Considering that I was in the office until 2 AM last night, I find it particularly serendipitous.  If you’re a system administrator, you already know (too well) the propensity for late nights and working weekends.  For those of you not familiar, here’s a quick synopsis of my evening’s circumstances to help you understand how it all went down.

Yesterday afternoon, my office lost power when a car crash brought down a neighborhood utility poll.  As we waited for utility power to be restored, our server room’s UPS kept the battery power rolling to the network, the wireless access points, and the servers.  The overhead lights were out, but the Internet was still on.

When the UPS reported 25 minutes of power remaining,  we decided to shutdown the non-critical servers.  At 10 minutes of power remaining, we began to shutdown all critical servers.  Unfortunately it was not enough.  About 40 minutes after the outage started, all remaining equipment went dark.  When the power was restored another 20 minutes after that, we discovered that the Cisco Catalyst switch was dead.  The supervisor card on the Cat was unable to boot the switch properly, and it would be 4 hours before a new replacement would be available on-site.

Some of you might point out that we could have designed better redundancy into our office network.  And yes, we could have.  But it all comes down to balancing cost and risk.  All of our production data centers (i.e. live website presence) are configured with redundant sets of A/B switches.  However, our office network is not.  A production site outage can potentially impact our website revenue to the tune of $1,000,000 or more, depending on the timing and duration.  An office outage, on the other hand, represents lost productivity on an order of magnitude much less costly.  And for this reason, we do not have a redundant Catalyst switch in the office, but we do have a Cisco support contract with 4-hour response turn-around time.

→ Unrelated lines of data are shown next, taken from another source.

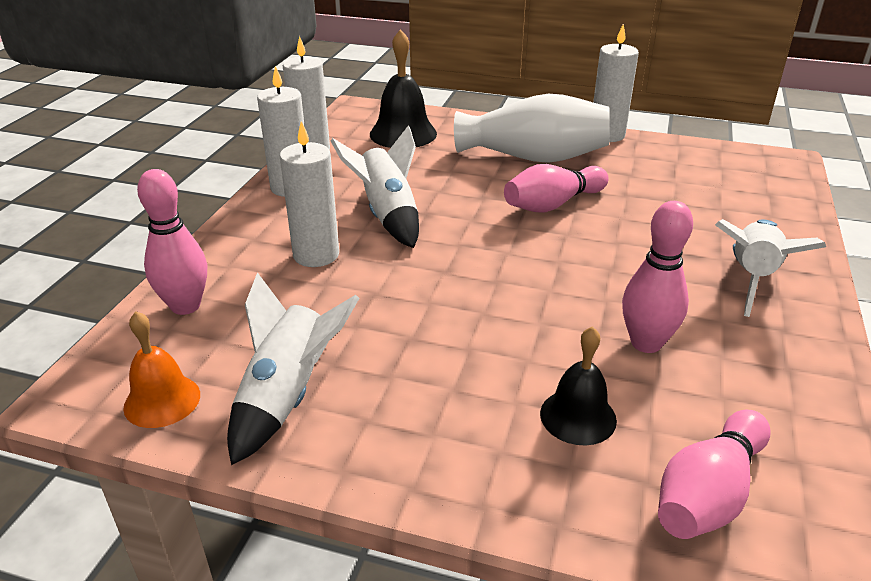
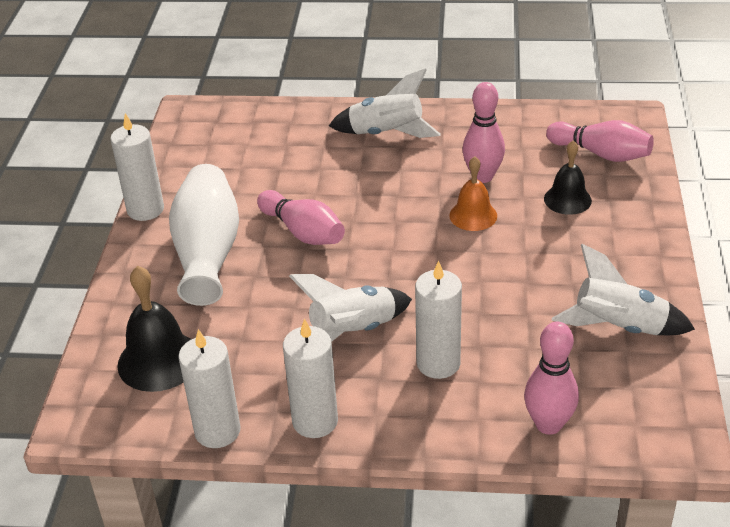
camera: 100 degrees left, 5 degrees up
(162, 400) = (658, 392): orange bell -> orange bell (473, 215)

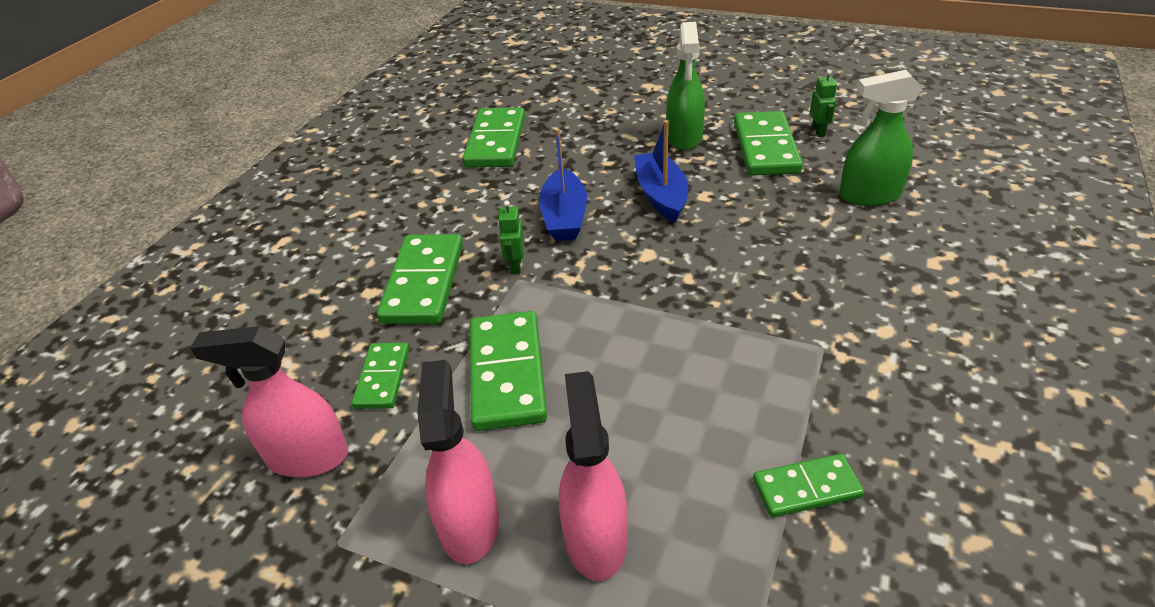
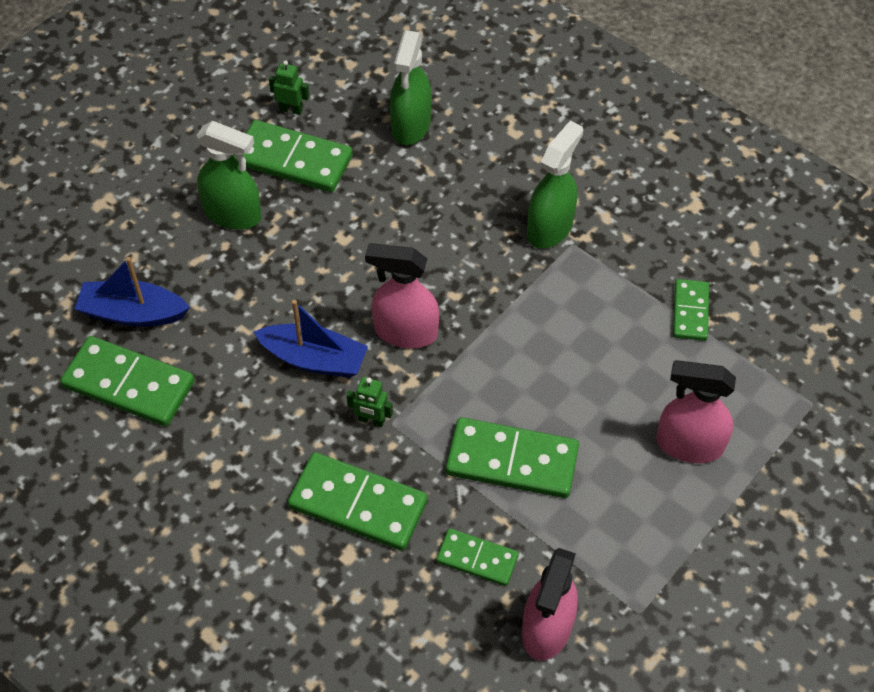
camera: 75 degrees left, 15 degrees up
(469, 523) = (651, 520): pink spray bottle -> pink spray bottle (405, 332)
(661, 195) = (324, 270): blue boat -> blue boat (133, 313)
(829, 323) = (550, 227): none -> green spray bottle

Waiting for the new supervisor card to arrive, we began the process of bypassing the larger Catalyst switch with a smaller 24-port switch, patching the most critical servers (e.g. email, VPN, phones, and various other backend processing).  The new card arrived later that evening, and we then began the process of getting the larger Catalyst back online and reconfigured.  We eventually moved all the bypassed servers and devices back to the original switch, brought up all remaining servers and storage, and fixed all the other little things that break during an unplanned outage.

When it was all done, the time was 2 AM.

I’m not complaining about my evening, because it’s what I do.  It’s my job, and after all, I love my job.  But it is the nature of the work.  And I hope this story helps you to gain a little insight into what we system administrators do.

So, on the last Friday in July, put a smile on a system administrator’s face, and send a brief mention of thanks or appreciation for all the work they do.